Looking to win your office’s March Madness pool this year? Nothing busts a bracket quicker than letting behavioral biases guide the selection process. Use our 10-step tip sheet to remove behavioral biases from your own picks and perhaps capitalize on the biases of others. (For more background on behavioral biases and how they influence March Madness picks, read our article on the topic.)
- 1. Bust Familiarity Bias: Identify the three tournament teams you have the most affinity for. Don’t pick these teams to beat a better-rated seed in the bracket. Pick upsets in the tournament, but not where your heart holds sway. To take advantage of familiarity bias within your office pool, assess whether there’s a high proportion of graduates from a particular conference or school. If so, differentiate your bracket by picking against those teams.
- 2. Avoid Anchoring: If you only watched a handful of games this season, make sure they aren’t the sole reason behind predicting a deep tournament run. If you’ve selected a team beyond the Sweet 16 based solely on one game, find at least three more pieces of information to support the pick. Can’t find them? Then ditch the pick. To take advantage of others who might anchor predictions to a single game, know that the Feb. 20th Duke-North Carolina game set records as the most-viewed weeknight college basketball game in ESPN’s history. And viewers may have gained a false sense of security about North Carolina’s strength, as the Tar Heels defeated Duke with the Blue Devils’ best player, Zion Williamson, hurt most of the game.
- 3. Let Go of Loss Aversion: Don’t be scared to pick several big upsets. History shows there’s an average of six upsets among teams seeded 10-15 each year. The 12/5 seeds are particularly ripe for upsets, with 28 of the last 33 tournaments featuring at least one 12/5 upset.
- 4. Don’t Succumb to Information Overload: The amount of basketball data available is overwhelming these days, but don’t resort to using just a single statistic to simplify decisions. Rely on at least several statistics to guide selections. In a video from a couple seasons ago, ESPN’s Jay Bilas explained his own selection process. He suggested a few key statistics to guide picks: RPI, teams in the top 20 in offensive efficiency and top 15 in defensive efficiency and teams with an offensive rebounding rate above 30%. (While helpful, these factors did not correctly predict that year’s champion.)
- 5. Stay Away from the Herd: To avoid herding, don’t copy picks from a popular analyst everyone follows.
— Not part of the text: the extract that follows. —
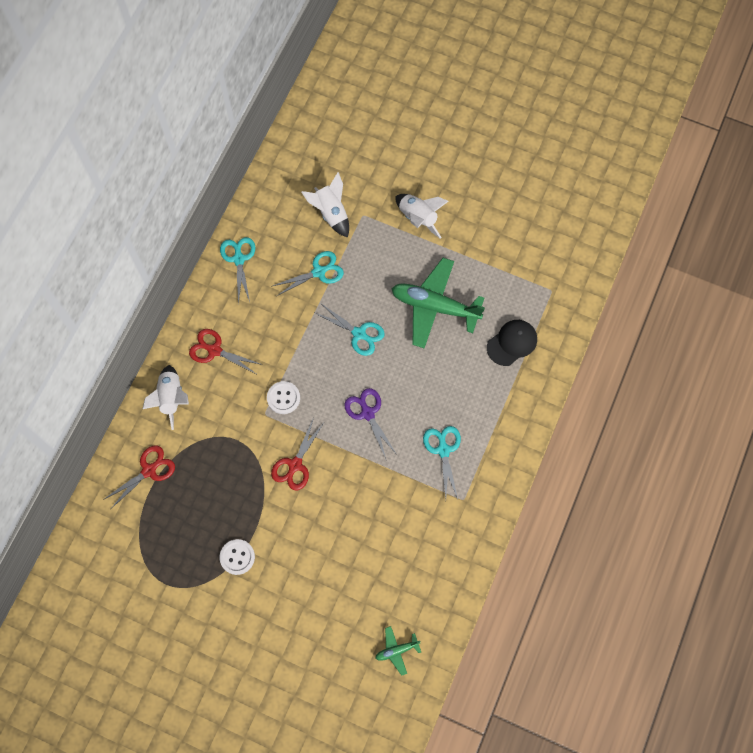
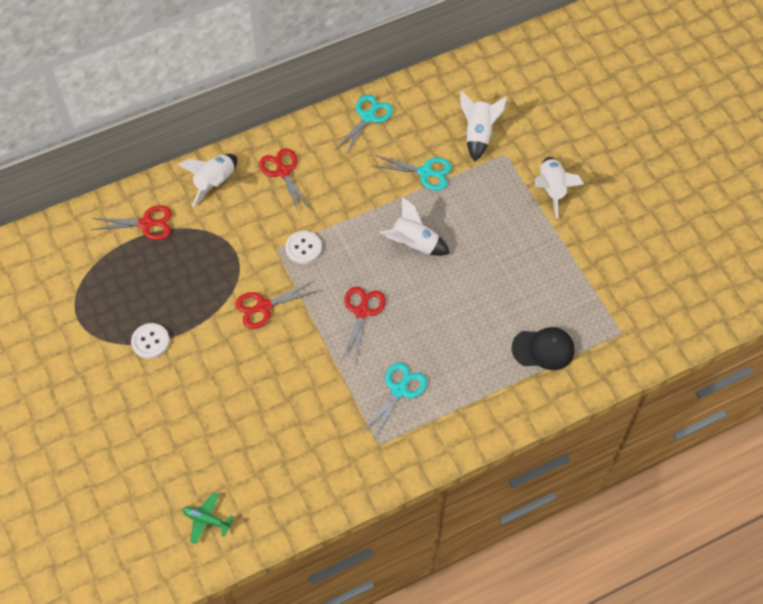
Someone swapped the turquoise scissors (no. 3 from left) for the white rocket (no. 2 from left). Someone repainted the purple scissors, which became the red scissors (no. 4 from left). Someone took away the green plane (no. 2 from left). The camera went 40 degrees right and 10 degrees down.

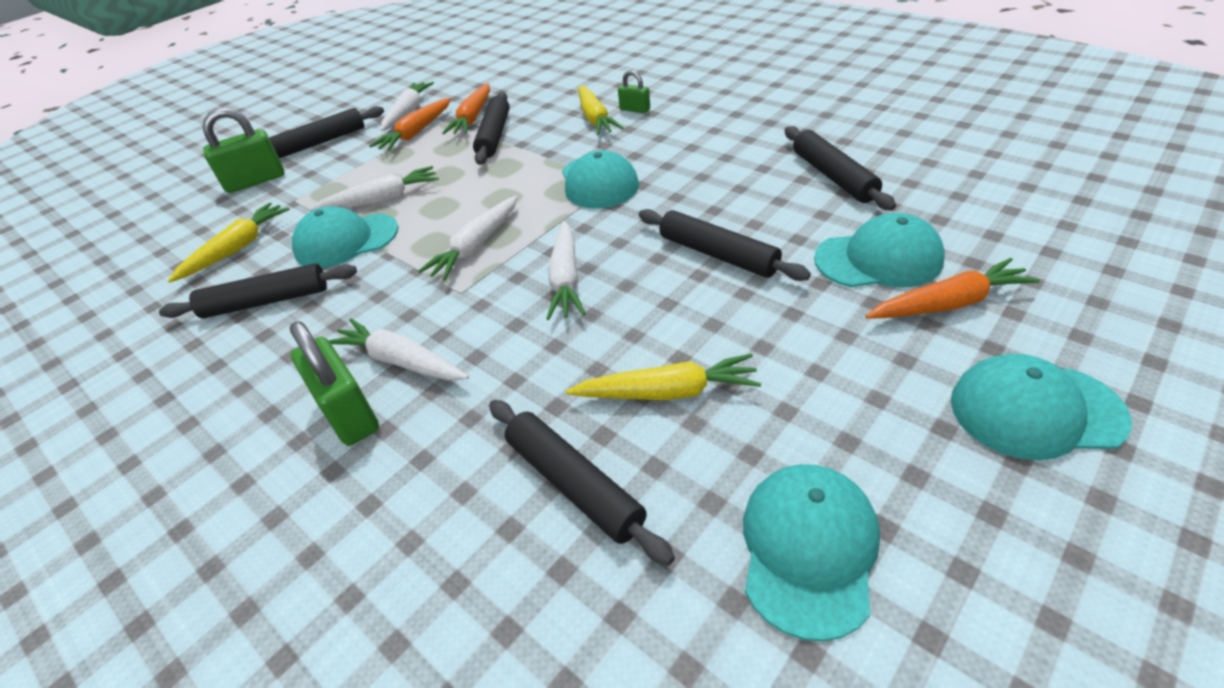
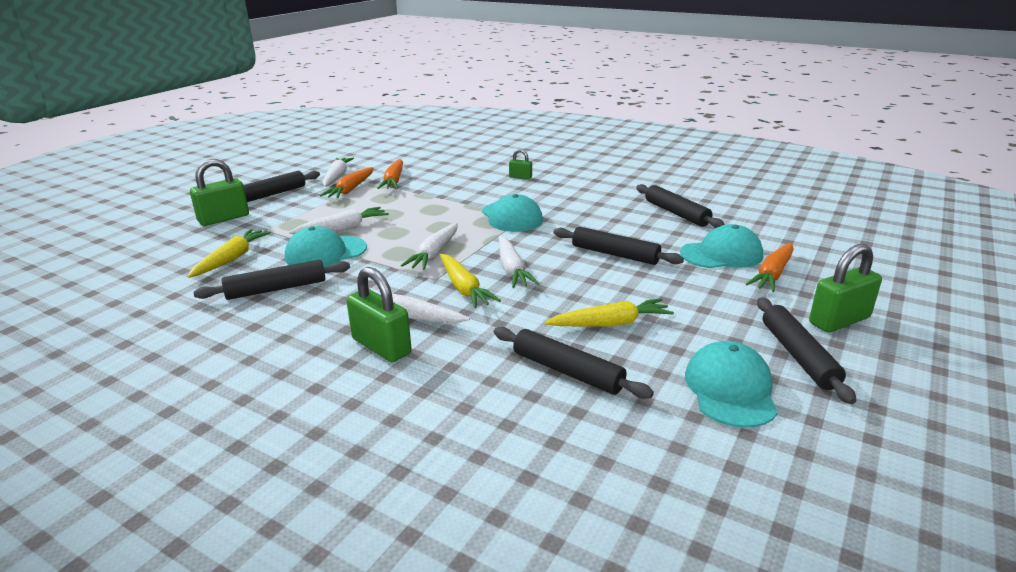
Someone carried the black rolling pin (no. 3 from left in the first image). Someone carried the yellow carrot (no. 2 from left). Someone rotated the orange carrot (no. 3 from left) by 150 degrees clockwise. Someone swapped the turquoise cap (no. 5 from left) for the green padlock (no. 4 from left). The camera went 15 degrees left and 15 degrees down.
Instead, aggregate picks from several analysts or use a computer-based model to analyze teams. This FiveThirtyEight article suggests several computer models: Jeff Sagarin “predictor” ratings; Ken Pomeroy Pythagorean ratings; Joel Sokol LRMC rankings; and Sonny Moore power ratings. To intentionally avoid the herd, be mindful that Jay Bilas and Dick Vitale are the most followed ESPN analysts on Twitter.
- 6. Root Out Recency Bias: Don’t overweight the significance of conference tournaments that take place just before March Madness. Pay closer attention to the regular season conference record. Preseason polls offer another talent assessment that isn’t influenced by recent games.
- 7. Eliminate Confirmation Bias: Actively seek negative information about the teams you predicted to make the biggest upsets. Objectively weigh that negative information against the positive reasons you believe that team will win.
- 8. Oust Overconfidence: Don’t let overconfidence influence your Final Four picks. Take a critical look at how each of those teams might be flawed and see if there is another team in their section of the bracket that would expose those flaws. For example, if your team is a poor rebounding team, could they potentially face a tall, strong rebounding team?
- 9. Don’t Fall for the Gambler’s Fallacy: Simply put, don’t predict a team or particular seed winning just because “they’re due.”
- 10. Avoid the Halo Effect’s Glow: Don’t let a flashy player or Cinderella story influence your picks. A dazzling dunker or sizzling shooter can’t carry his team alone. As a rule of thumb, if the best player in the tournament plays on a 10-loss team don’t expect him to suddenly lift his team to Final Four glory. Similarly, if a surprising team makes it into the tournament for the first time in ages, remember it doesn’t ensure they will advance.